You will get there. My boy was the same and actually he still struggles to not at least have a quick smell of every dog we cross on a walk.


----------



## texasred (Jan 29, 2012)

She's young, and your going to have to wait on her to mature. Plus she is a bird dog, bred to run and (hunt)explore.
It sounds like she is a normal high drive pup.
She loves you in the house, and loves running outside.
What's her bloodlines?


----------



## Watson (Sep 17, 2012)

Will she eventually have a "job" at your workplace? If not, try giving her one and slowly working with her on it. 

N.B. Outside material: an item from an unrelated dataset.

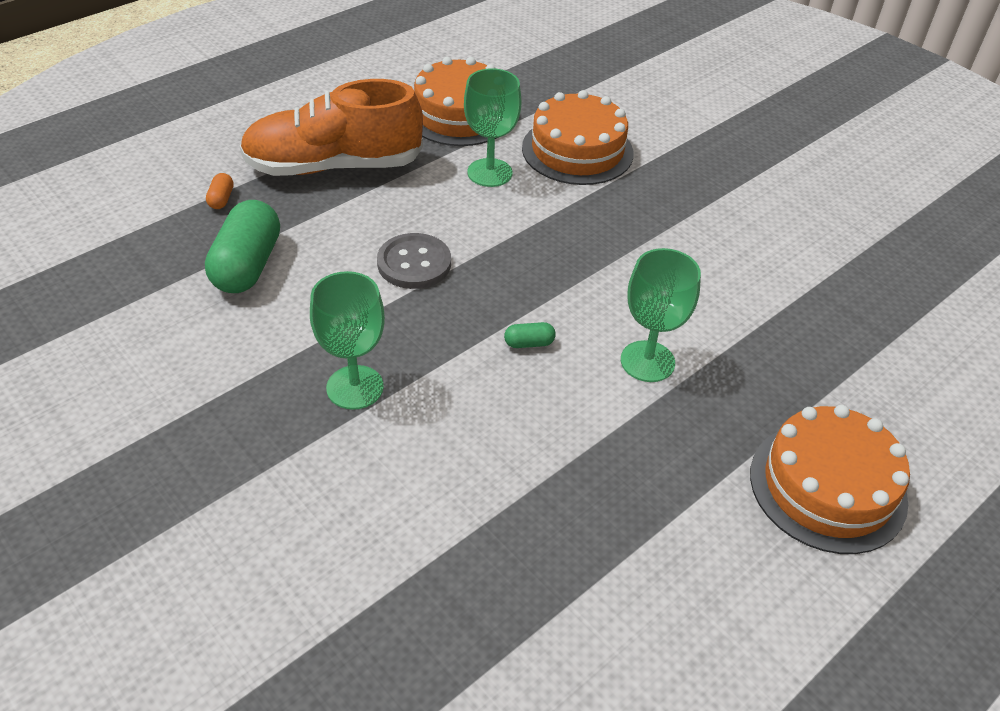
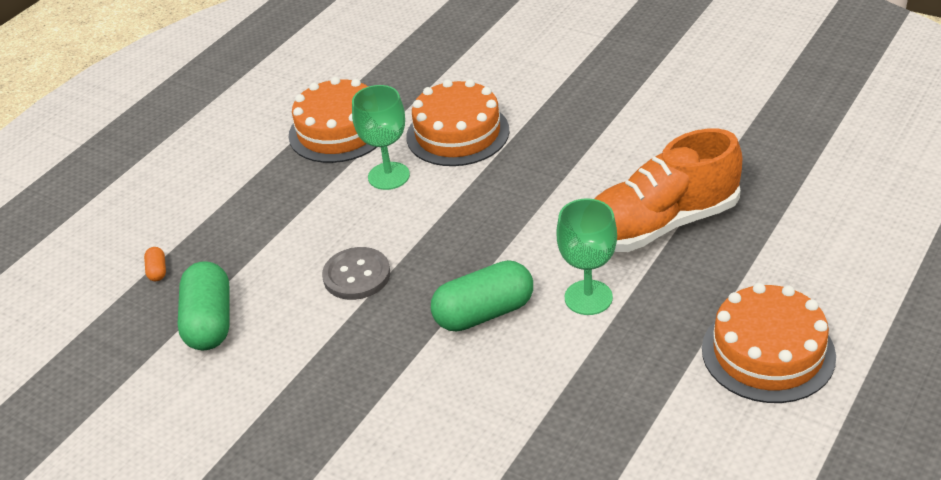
camera: 10 degrees left, 5 degrees down
(333, 166) = (246, 211): orange shoe -> orange shoe (659, 225)
(355, 387) = (352, 395): green goblet -> none
(529, 343) = (484, 313): green capsule -> green capsule, size x2.35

For the first year of my dogs life, I took him to different places with low distraction, and we worked and played for at least an hour every day. We built a bond together, exploring, and learning from each other. My boy is still quite young, (17 months! where did the time go?!), but I notice we have quite a different relationship now than we did when he was 16wks, and learning about the world from his own perspective. Now we go out and when he comes across something interesting, he'll look back at me like, "c'mon mom, let's go check that out". You will get there. 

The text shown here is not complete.